In Japan, the consumption of crops, such as vegetables and pasture
grasses, by sika deer (Cervus nippon ) is well-documented and
causes serious economic losses (Ministry of Agriculture, Forestry and
Fisheries, 2018). To mitigate conflicts, damage prevention management
such as fencing and culling are conducted. Although many deer are killed
every year (e.g., about 600,000 individuals were killed in Japan in
2019, in which about 23% were by hunting and 77% by culling) (Ministry
of the Environment, 2020), agricultural damage by deer still amounts to
over 50 million dollars every year (Ministry of Agriculture, Forestry
and Fisheries, 2018).
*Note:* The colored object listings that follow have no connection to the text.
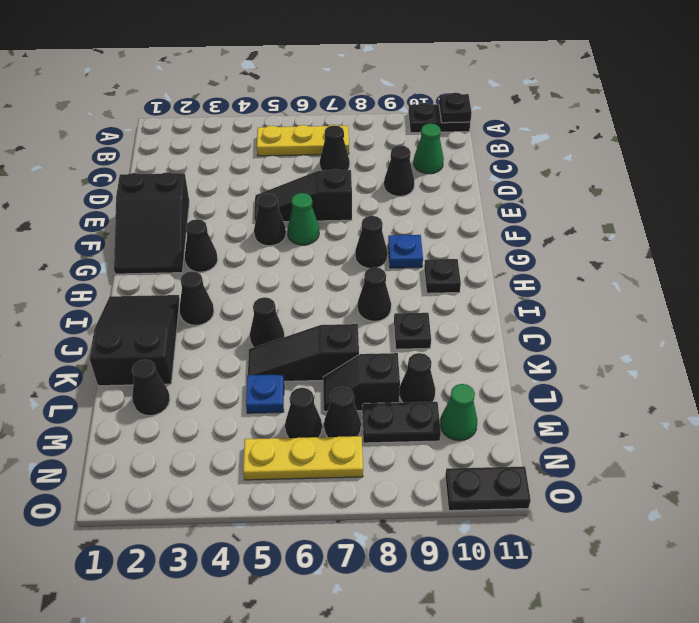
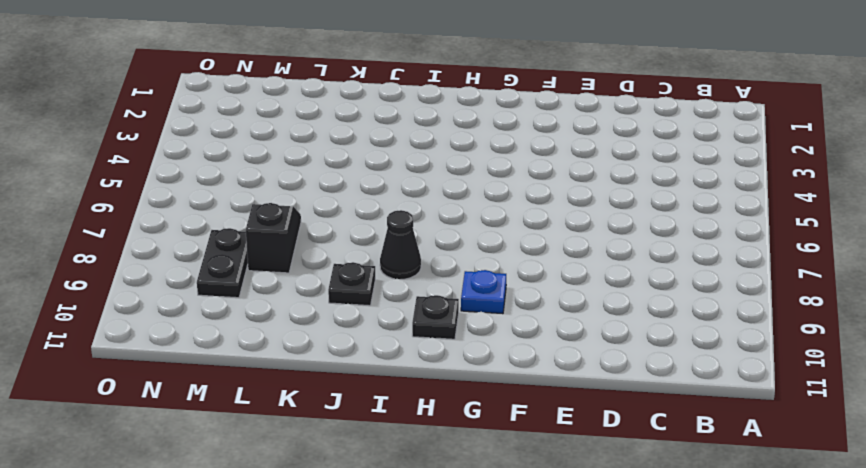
none -> black plate A10:A11 level 1
none -> yellow plate B5:B7 level 1
none -> black cone C7 level 1
none -> green cone C10 level 1

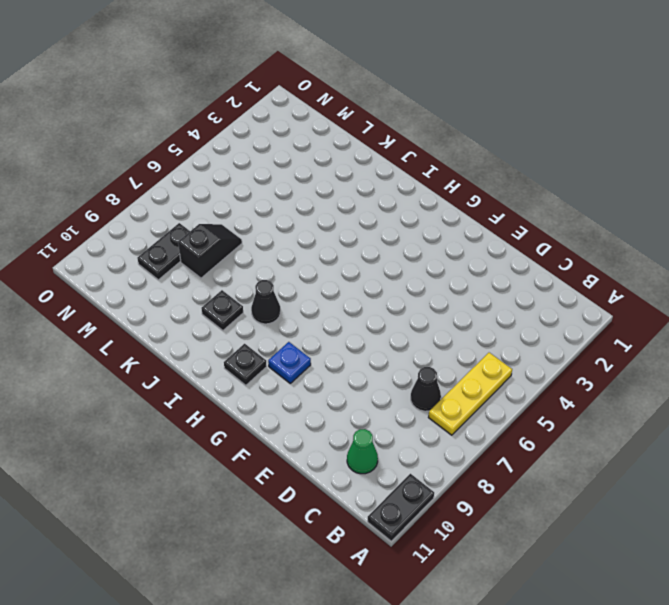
none -> black cone D9 level 1
none -> black slope E1:G2 level 1 top E
none -> black slope E5:E7 level 1 top 7
none -> black cone F5 level 1

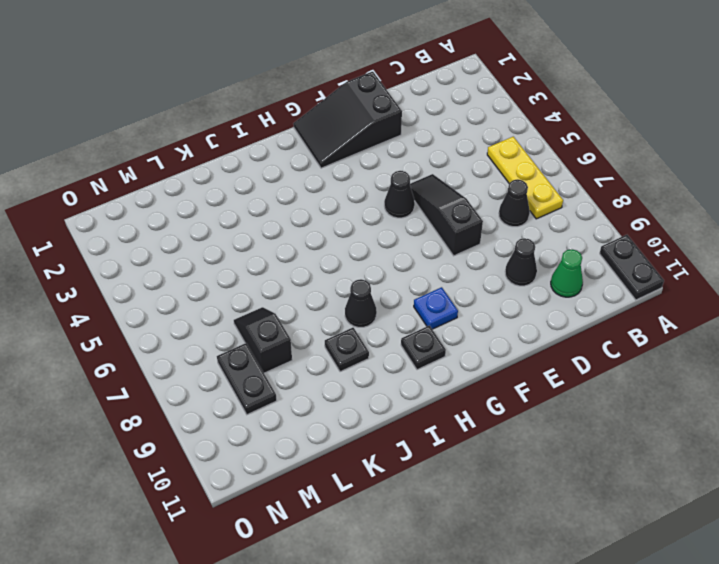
none -> green cone F6 level 1
none -> black cone G3 level 1
none -> black cone G8 level 1
none -> black slope I1:K2 level 1 top K

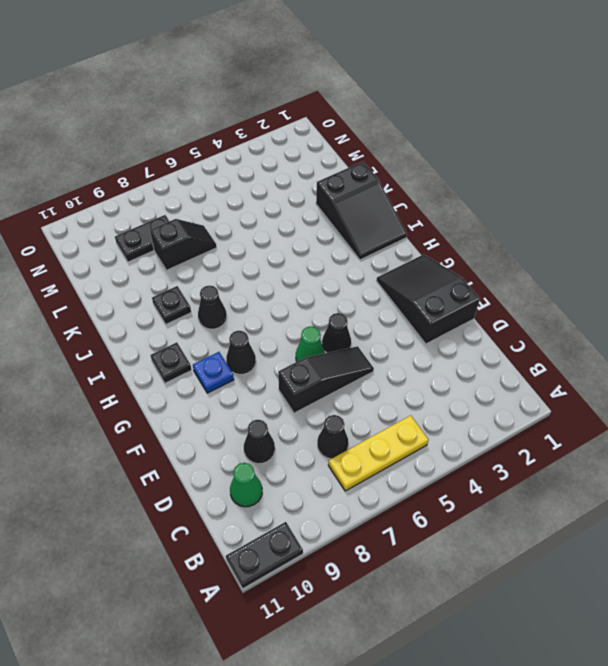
none -> black cone G3 level 1
none -> black cone I3 level 1
none -> black cone J5 level 1
none -> black slope K5:K7 level 1 top 7

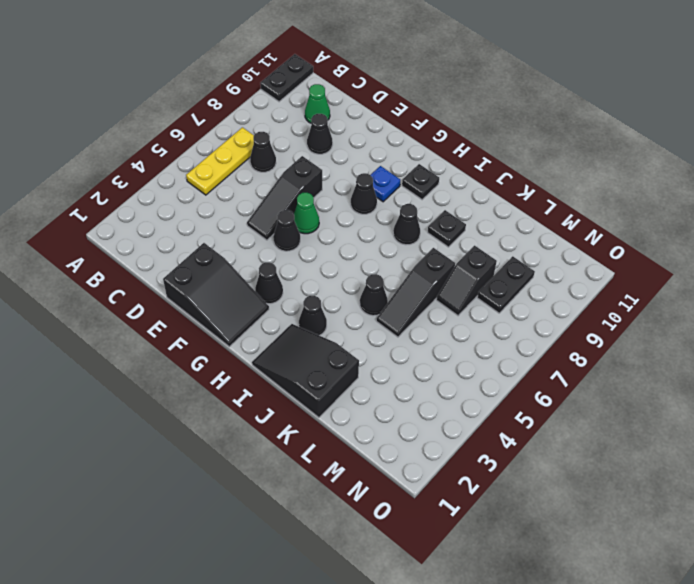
none -> black cone L2 level 1
none -> blue plate L5 level 1
none -> black cone L9 level 1
none -> black cone M6 level 1

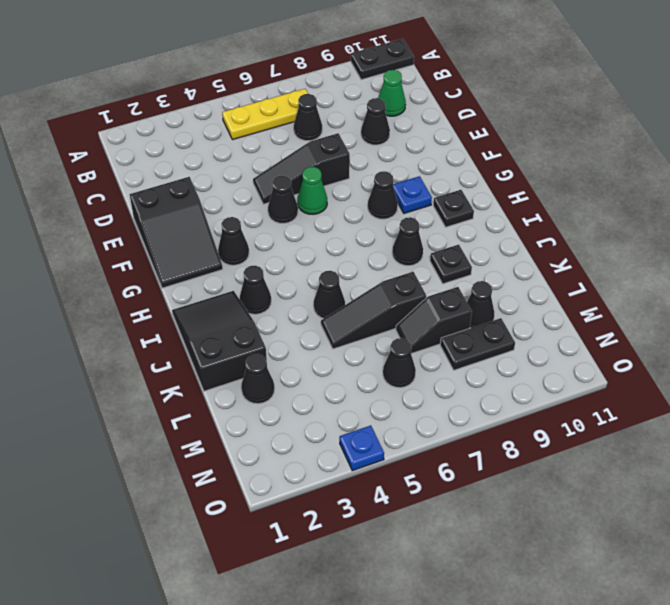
blue plate O4 level 1 -> blue plate L5 level 1
none -> black cone M7 level 1
none -> green cone M10 level 1
none -> yellow plate N5:N7 level 1
none -> black plate O10:O11 level 1

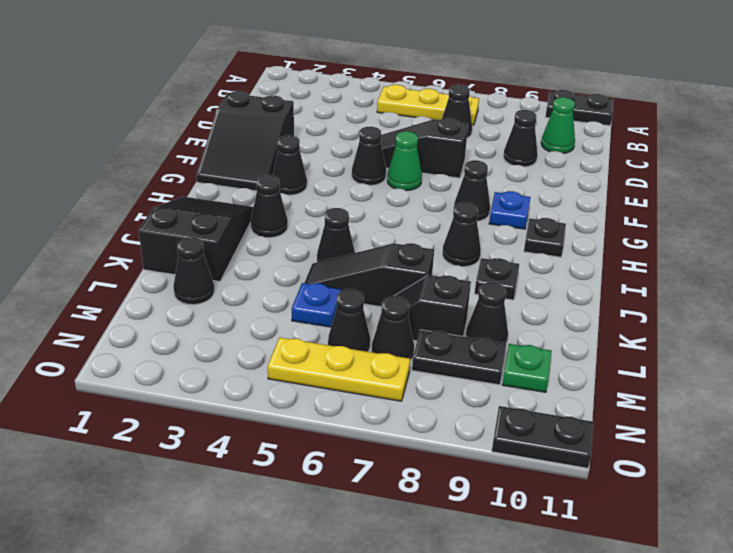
green plate M10 level 1 -> green cone M10 level 1
none -> black plate A11 level 2

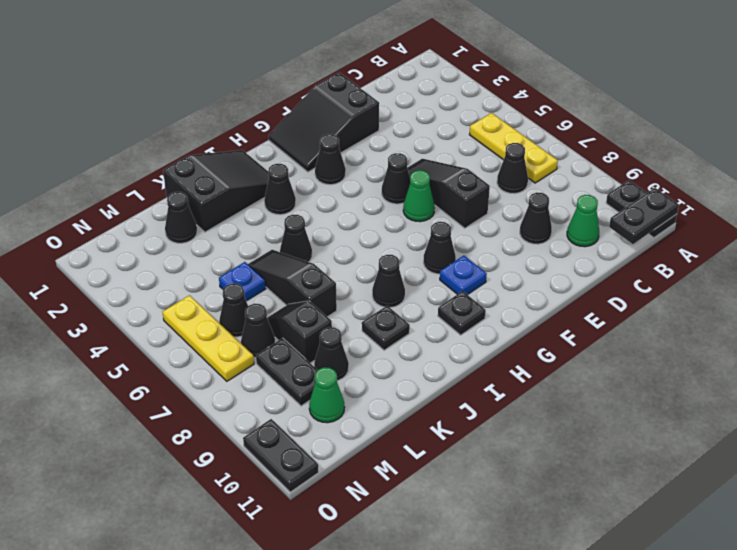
black plate A11:B11 level 2 -> black plate A11 level 2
More efficient and effective management strategies
are needed to mitigate conflicts arising from crop consumption by deer.
Sika deer inhabit various landscapes from plains to high-altitude areas
(Takatsuki, 2009) and migrate seasonally, as do most ungulates at middle
and high latitudes (Igota et al., 2004; Takii et al., 2012a, b).
Therefore, agricultural crop-foraging deer may not consistently inhabit
near agricultural crop fields throughout all seasons and may move long
distances during the winter and spring, when crop production decreases.
Because the food resources for deer are limited during the winter and
spring (Yokoyama et al., 2000; Seto et al., 2015), deer culling is
suitable during these seasons when the bait-trap success improves, and
shooting also can be easy with better visibility without leaves.
Therefore, clarifying the spatial distribution pattern of crop-foraging
deer during these seasons will facilitate the efficient spatial
allocation of management efforts to mitigate conflicts.
In this study, we examined the spatial distribution pattern of
crop-foraging sika deer during the winter and spring in central Japan.
We investigated crop consumption by performing nitrogen stable isotope
analyses of bone collagen samples. The nitrogen stable isotope ratios
(δ15N) of bone collagen were expected to reflect the
foraging history and crop consumption by individual deer (Hata et al.,
2021). We examined whether deer likely to consume crops live closer to
agricultural crop fields, even during the winter and spring.